According to last week's status report on the U.S. antitrust case, Microsoft
"recently supplied" the Technical Committee (TC) with a build of the
OS, code-named Windows 7, and the TC will "conduct middleware-related tests
on future builds" of the software. The move was revealed in papers filed
in the U.S. District Court for the District of Columbia.

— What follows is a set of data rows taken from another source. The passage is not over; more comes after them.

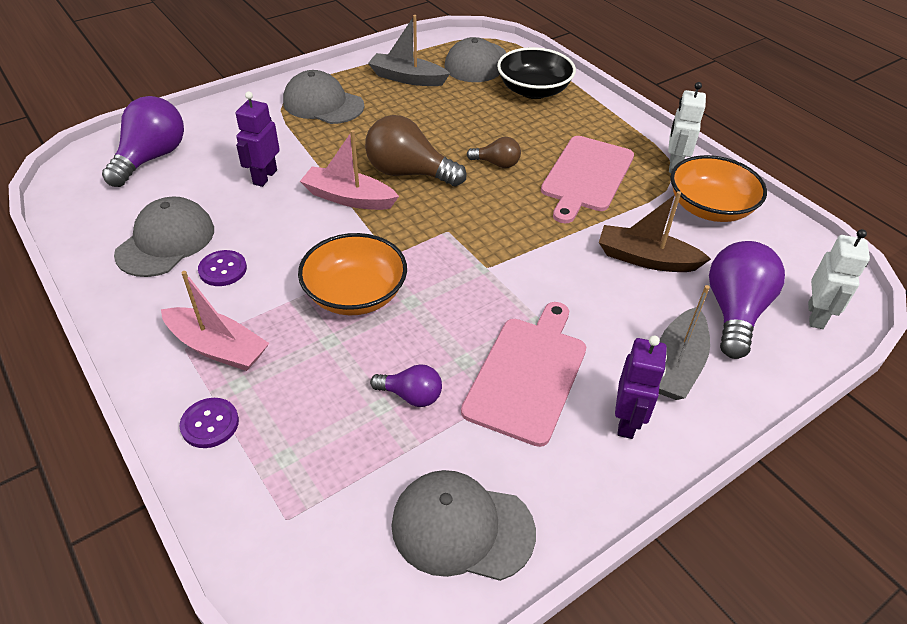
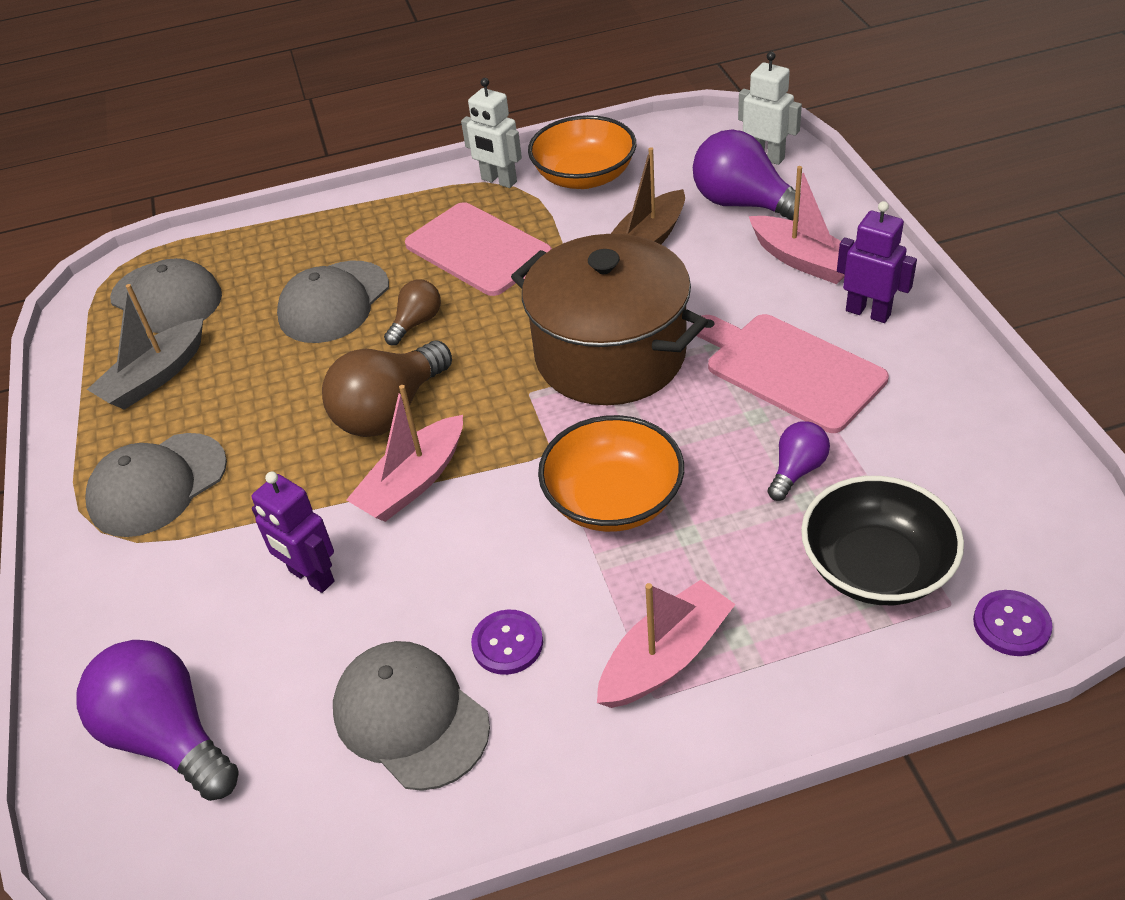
camera: 65 degrees left, 0 degrees up
(210, 424) = (798, 672): purple button -> purple button (1011, 624)
(462, 528) = (978, 458): grey cap -> grey cap (334, 302)
(502, 264) = (610, 355): none -> brown pot
(533, 90) = (276, 257): black bowl -> black bowl (875, 567)
(677, 365) = (804, 261): grey boat -> pink boat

The filing was part of regular status reports aimed at tracking Microsoft's
compliance with the 2002 antitrust settlement, which requires the company to
ensure its own applications do not have an unfair advantage over competitive
software that runs on Windows. The agreement also requires Microsoft to make
sure its software can work well with third-party applications. Lack of compliance
with a 2004 antitrust agreement in the European Union has cost Microsoft nearly
US$2.6 billion to date; the E.U.'s most recent fine against the company last
month was $1.3 billion.
Those on the TC so far are the only ones privy to what the follow-up to Vista
will look like. Microsoft is mum on details of the software. But recent company
moves and revelations hint at what can be expected from the software, which
is due for release in late 2009 or early 2010.
At the MIX 08 conference in Las Vegas last week, Microsoft revealed Internet
Explorer 8 (IE8) -- technology that likely will be a part of Windows 7, though
Microsoft has not linked the two products yet.

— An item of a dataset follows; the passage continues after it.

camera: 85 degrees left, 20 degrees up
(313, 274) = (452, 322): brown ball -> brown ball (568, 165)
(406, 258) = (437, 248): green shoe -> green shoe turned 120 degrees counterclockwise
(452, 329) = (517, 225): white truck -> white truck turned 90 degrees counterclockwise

Microsoft demonstrated IE 8, showing mainly developer improvements, but also
some new end-user features such as one called "Activities." Activities
allows users to highlight any word or phrase on a Web site and then choose from
a drop-down box list of further actions they can take around that information,
such as doing a Live Search or searching MSNBC for more information.
Aside from IE 8, little on the record is known about Windows 7, and the word
from Microsoft is that it will talk about the OS when it's good and ready. Analyst
warn against expecting Windows 7 to be a blockbuster release, given the fallout
Microsoft is still dealing with from delivering a late and, to many, disappointing
Windows Vista.
Recent court papers in a class-action suit over Microsoft's "Vista Capable"

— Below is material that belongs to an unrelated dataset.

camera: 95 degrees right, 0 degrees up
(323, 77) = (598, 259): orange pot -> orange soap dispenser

sticker program revealed that even Microsoft executives such as Steven Sinofsky,
the senior vice president of Windows and Windows Live Engineering Group, were
having driver- and application-compatibility problems with Vista after its release.
In those papers, revealed in e-mails made public in what has become a class-action
suit in a Seattle U.S. District Court, executives made statements to the effect
that they won't let the delays and myriad problems associated with Vista happen
again.
Mike Cherry, an analyst with research group Directions on Microsoft, said that
for Windows 7, Microsoft will likely keep the bells and whistles to a minimum
so they can deliver "something reasonable they can complete by a reasonable
date ... Their goal will be to try to put Vista behind them," he said.
Because of its compatibility problems and hardware requirements, Microsoft
is still struggling to inspire businesses to move from XP to Vista. Some business
users have even suggested that companies may skip Vista altogether and hold
on to Windows XP for a little longer so they can migrate from that to Windows
7.
On the consumer side, Microsoft already had to extend the length of time it
would allow OEMs (original equipment manufacturers) and retail outlets to sell
XP-based PCs by five months. The deadline for retailers and OEMs is now June
30, but that may be extended, as chip maker Intel expects low-cost desktops
and notebooks running its Atom processors to hit the market in the third quarter.
Given Vista's hardware requirements, those computers presumably will run XP,
though Microsoft maintains it is committed to the June deadline to take the
OS off the market.
To remedy these problems, Cherry suggested that Microsoft might serve itself
well by making Windows 7 a stable release for business users by using the same
code base as the recently released Windows Server 2008. He said Microsoft's
mistake with Vista was to try to serve consumers and business customers with
a flashy release that added a host of multimedia functionality instead of taking
into consideration practical concerns that would affect performance and compatibility.
"It would seem to me that what we really need [is] for a business edition
to be built off of that server code, so it would look much less fancy than Vista,
much more austere with not a lot of wasted functionality," he said.